Последний мой расчёт сражался с врагом в поту и крови. Звено фашистских самолётов, открыв ураганный огонь, заставило умолкнуть тот расчёт. Наводчик погиб, заряжающий тяжело ранен, и очередью прошит скат машины.

Когда фашистскую атаку возобновили, я вскочил на кренившуюся автомашину к установке. Сначала вёл огонь по мотопехоте, которая цепями шла на меня. Я их остановил, а многих — навсегда. В воздухе появились Ю-87, я дал длительную очередь, самолёт вспыхнул и развернул обратно, но вскоре врезался в землю и взорвался, два других пронеслись, ведя пулемётный огонь по мне. Мои глаза были залиты солёным потом, но в этот час позади себя слышу голос твоего деда: «Так, так, Качайло, бей их, подлецов!» Я не представляю, каким я был в то время, но очередь за очередью я сбил второй самолёт, который при развороте взорвался в воздухе. Ваш дед с восторгом сказал, что мной был сбит ещё один стервятник.

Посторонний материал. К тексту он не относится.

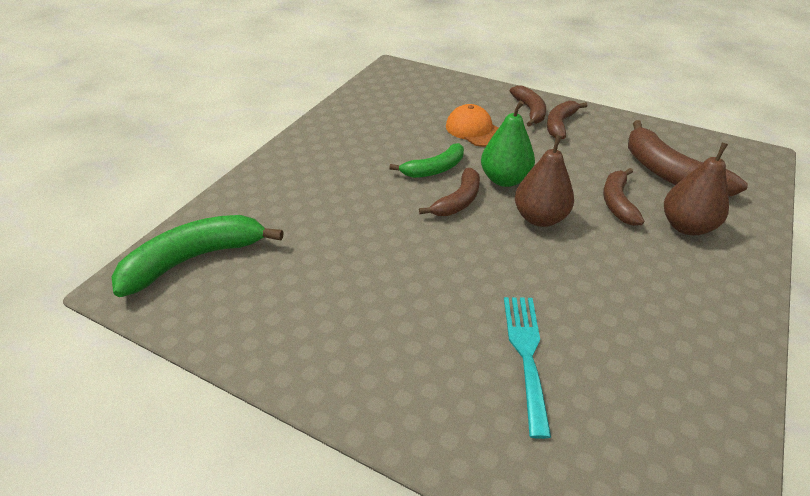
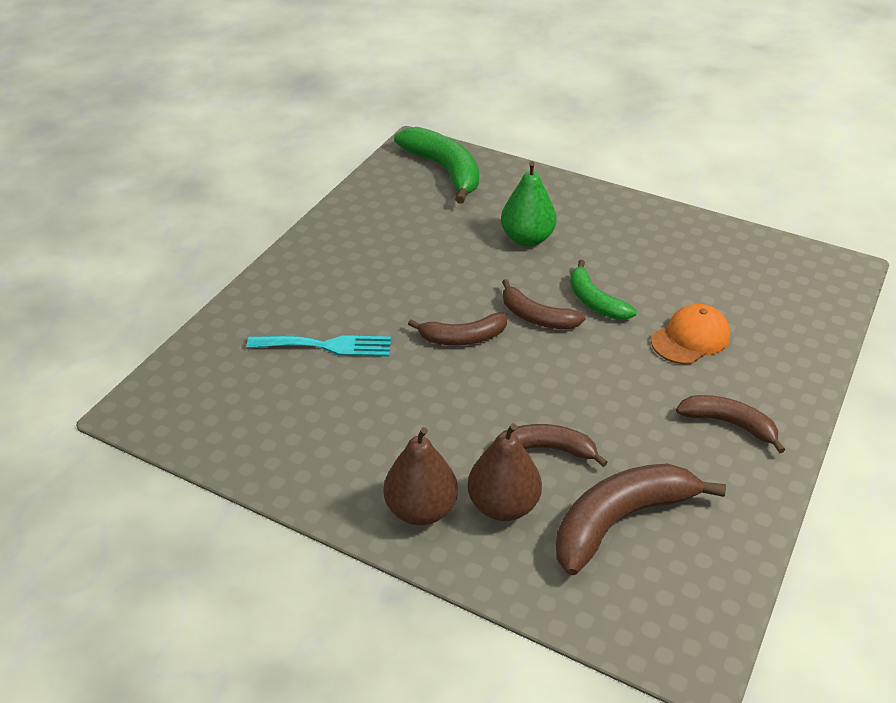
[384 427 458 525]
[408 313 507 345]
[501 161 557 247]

В этот момент ко мне подскочил лёгкий броневичок, разорвавшийся снаряд пробил его левую дверцу. Я соскочил с установки, и мы с твоим дедом вытащили с броневика тяжело раненого в обе ноги водителя, который сказал: «Качайло, комбриг приказал отходить». Впоследствии (после войны) я узнал, что комбриг погиб геройски у лафета 76-мм орудия, где немцы на груди ему и друзьям вырезали звёзды. Но было поздно уже отходить: на мой расчёт неслось звено Ю-87. Я бросился к расчёту, но разорвавшаяся авиабомба прикрыла меня землёй. Я пришёл в чувство, когда немецкий врач приказал отрыть меня из-под земли и привёл меня в чувство. Меня он спросил на русском: «Сколько тебе лет?» Я ответил ему на немецком, что двадцать два. Он покачал головой, отобрал у меня пистолет, бинокль, планшетку и мех. шубёнку. После нас тринадцать человек раненых и контуженых (среди нас был там водитель броневика, которого я вытаскивал с дедом Вашим с броневика) повели к их штабу. Но с того момента я деда Вашего больше не видел. По пути к штабу немец-конвоир приказал оставить водителя возле той хаты, где я вечером и рано утром пил молоко. А мне приказал идти в колонну.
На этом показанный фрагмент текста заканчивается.